Goldmedaille für Britin Charlotte Dujardin – erstmals seit 1956 keine Einzelmedaille für deutsche Reiter. Die Reiter haben nahe am Wasser gebaut.

Mancher weint, weil er das lang erträumte, olympische Edelmetall endlich in Händen hält. Andere weinen, weil sie ihre bewährten alten Pferde aus dem Sport verabschieden müssen, wieder andere kriegen feuchte Augen, weil ihre Cracks – trotz oder gerade wegen olympischem Lorbeer – zum Verkauf stehen und sie nie wieder in deren Sattel steigen dürfen. Gestern, am letzten Tag der Reitwettbewerbe im Greenwich Park, war vielen Könnern des als elitär verrufenen Dressursports zum Heulen zumute. Auch die neue Olympiasiegerin Charlotte Dujardin heulte nach ihrem Sieg auf dem zehnjährigen Valegro.

Gegen 14.30 Uhr Ortszeit hatte Anky van Grunsven, dreifache Olympiasiegerin aus den Niederlanden, einige Mühe, die Fassung zu wahren. Ihr Hannoveraner Salinero, mittlerweile 18 Jahre alt, hatte gerade seinen letzten Wettkampf beendet:

„Ich verdanke diesem Pferd zwei Goldmedaillen, die von Athen und die von Hongkong. Die Kür wird seine letzte Prüfung“

hatte die 48-Jährige vor Tagen angekündigt. Als es gestern so weit war – wer mag ihr das Tränchen verdenken, zumal es in der Szene Kritik daran gegeben hatte, dass sie dem 18-Jährigen Wallach noch einmal einen so schweren Wettkampf abverlangt hat.

Auch die beiden britischen Stars, Charlotte Dujardin und ihr Chef Carl Hester, war gestern im Greenwich Park nur noch zum Heulen zumute: Einerseits waren da die Einzelmedaillen in Gold für Dujardin und Bronze für Laura Bechtolsheimer nach dem Teamgold. Andererseits die Tatsache, dass beide Pferde, der elfjährige Hengst Uthopia wie auch der zehnjährige Wallach Valegro, von heute an zum Verkauf stehen: Die Besitzer wollen Kasse machen, was im internationalen Pferdesport nicht selten ist.

Carl Hester, ein witziger und zugleich cooler Profi, sagte vor Tagen: „Wir wissen, dass beide Pferde auf den Markt kommen. Dass wir einen Sponsor finden, der sie kauft und uns weiter reiten lässt, ist unwahrscheinlich.“ In der Szene wird gemunkelt, steinreiche Spanier, deren Tochter den von Anky van Grunsven ausgebildeten Hengst Painted Black reitet, würden zumindest eines der britischen Toppferde kaufen. Es geht um siebenstellige Beträge.

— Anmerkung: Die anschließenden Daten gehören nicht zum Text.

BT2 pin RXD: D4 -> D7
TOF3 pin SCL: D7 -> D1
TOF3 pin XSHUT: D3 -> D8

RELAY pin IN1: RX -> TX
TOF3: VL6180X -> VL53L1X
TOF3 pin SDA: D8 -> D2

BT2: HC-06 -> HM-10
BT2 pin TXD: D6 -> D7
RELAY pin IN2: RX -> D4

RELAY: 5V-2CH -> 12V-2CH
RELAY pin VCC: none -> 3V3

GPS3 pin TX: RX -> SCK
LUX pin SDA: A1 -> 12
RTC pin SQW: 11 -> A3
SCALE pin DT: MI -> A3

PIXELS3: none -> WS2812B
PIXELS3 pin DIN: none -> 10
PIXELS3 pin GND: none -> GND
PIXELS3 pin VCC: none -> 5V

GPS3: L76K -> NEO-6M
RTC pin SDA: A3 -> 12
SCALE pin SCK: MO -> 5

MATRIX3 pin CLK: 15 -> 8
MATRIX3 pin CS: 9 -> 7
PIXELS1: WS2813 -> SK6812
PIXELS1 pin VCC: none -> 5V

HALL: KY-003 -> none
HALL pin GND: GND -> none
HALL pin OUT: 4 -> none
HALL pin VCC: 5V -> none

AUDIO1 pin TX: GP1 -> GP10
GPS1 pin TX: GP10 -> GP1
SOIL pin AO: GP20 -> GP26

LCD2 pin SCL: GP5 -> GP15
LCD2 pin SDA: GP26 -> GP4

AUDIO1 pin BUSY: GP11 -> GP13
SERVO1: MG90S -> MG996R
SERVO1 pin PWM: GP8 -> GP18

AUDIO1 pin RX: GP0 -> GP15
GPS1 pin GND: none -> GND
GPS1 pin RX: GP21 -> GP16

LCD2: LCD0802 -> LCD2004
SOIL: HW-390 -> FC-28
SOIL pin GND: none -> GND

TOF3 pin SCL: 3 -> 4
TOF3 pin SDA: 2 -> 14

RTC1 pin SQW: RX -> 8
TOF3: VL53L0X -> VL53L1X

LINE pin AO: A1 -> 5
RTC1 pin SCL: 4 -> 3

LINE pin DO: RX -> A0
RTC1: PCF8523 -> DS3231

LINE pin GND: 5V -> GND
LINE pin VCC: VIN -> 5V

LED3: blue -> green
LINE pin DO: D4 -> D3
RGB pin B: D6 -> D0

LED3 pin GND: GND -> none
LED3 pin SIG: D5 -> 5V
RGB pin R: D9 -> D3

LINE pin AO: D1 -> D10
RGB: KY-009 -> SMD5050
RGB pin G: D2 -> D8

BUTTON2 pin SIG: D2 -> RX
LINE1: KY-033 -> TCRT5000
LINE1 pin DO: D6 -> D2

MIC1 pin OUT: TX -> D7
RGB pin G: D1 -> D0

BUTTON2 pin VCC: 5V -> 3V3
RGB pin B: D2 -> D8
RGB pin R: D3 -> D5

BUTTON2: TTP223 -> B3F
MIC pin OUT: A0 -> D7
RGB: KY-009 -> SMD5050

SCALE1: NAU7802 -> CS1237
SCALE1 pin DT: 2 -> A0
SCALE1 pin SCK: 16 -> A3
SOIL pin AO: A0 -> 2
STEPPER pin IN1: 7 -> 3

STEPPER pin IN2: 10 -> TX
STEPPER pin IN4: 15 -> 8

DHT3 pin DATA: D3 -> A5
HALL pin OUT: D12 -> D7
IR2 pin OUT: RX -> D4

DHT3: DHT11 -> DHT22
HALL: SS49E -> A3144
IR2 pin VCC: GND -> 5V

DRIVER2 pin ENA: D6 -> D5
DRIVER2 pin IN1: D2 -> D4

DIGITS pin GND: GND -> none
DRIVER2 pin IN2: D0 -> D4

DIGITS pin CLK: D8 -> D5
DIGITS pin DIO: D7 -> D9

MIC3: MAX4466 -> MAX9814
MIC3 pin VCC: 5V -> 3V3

Verständliche Tränen gibt’s seit Tagen bei den deutschen Dressurdamen Helen Langehanenberg, Kristina Sprehe und Dorothee Schneider. Ihre Silbermedaille in der Mannschaft widmeten sie zurecht Holger Schmezer, ihrem im April unerwartet verstorbenen, langjährigen Bundestrainer. „Wenn er uns im Himmel zuschaut, wird er gewiss stolz auf uns sein“, sagte die sichtlich bewegte Helen Langehanenberg.

Und Dorothee Schneider, Berufsreiterin aus dem pfälzischen Framersheim bei Mainz, wurde noch aus einem anderen Grund wehmütig ums Herz: „Die Kür wird mein letzter Wettkampf sein mit Diva Royal, denn künftig wird die Stute wieder von der Tochter ihrer Besitzerin geritten.“ Lange vor London war das vereinbart, doch wenn man Silber gewonnen hat, wenn der Abschied vom Pferd naht, kriegen selbst coole Profis weiche Knie.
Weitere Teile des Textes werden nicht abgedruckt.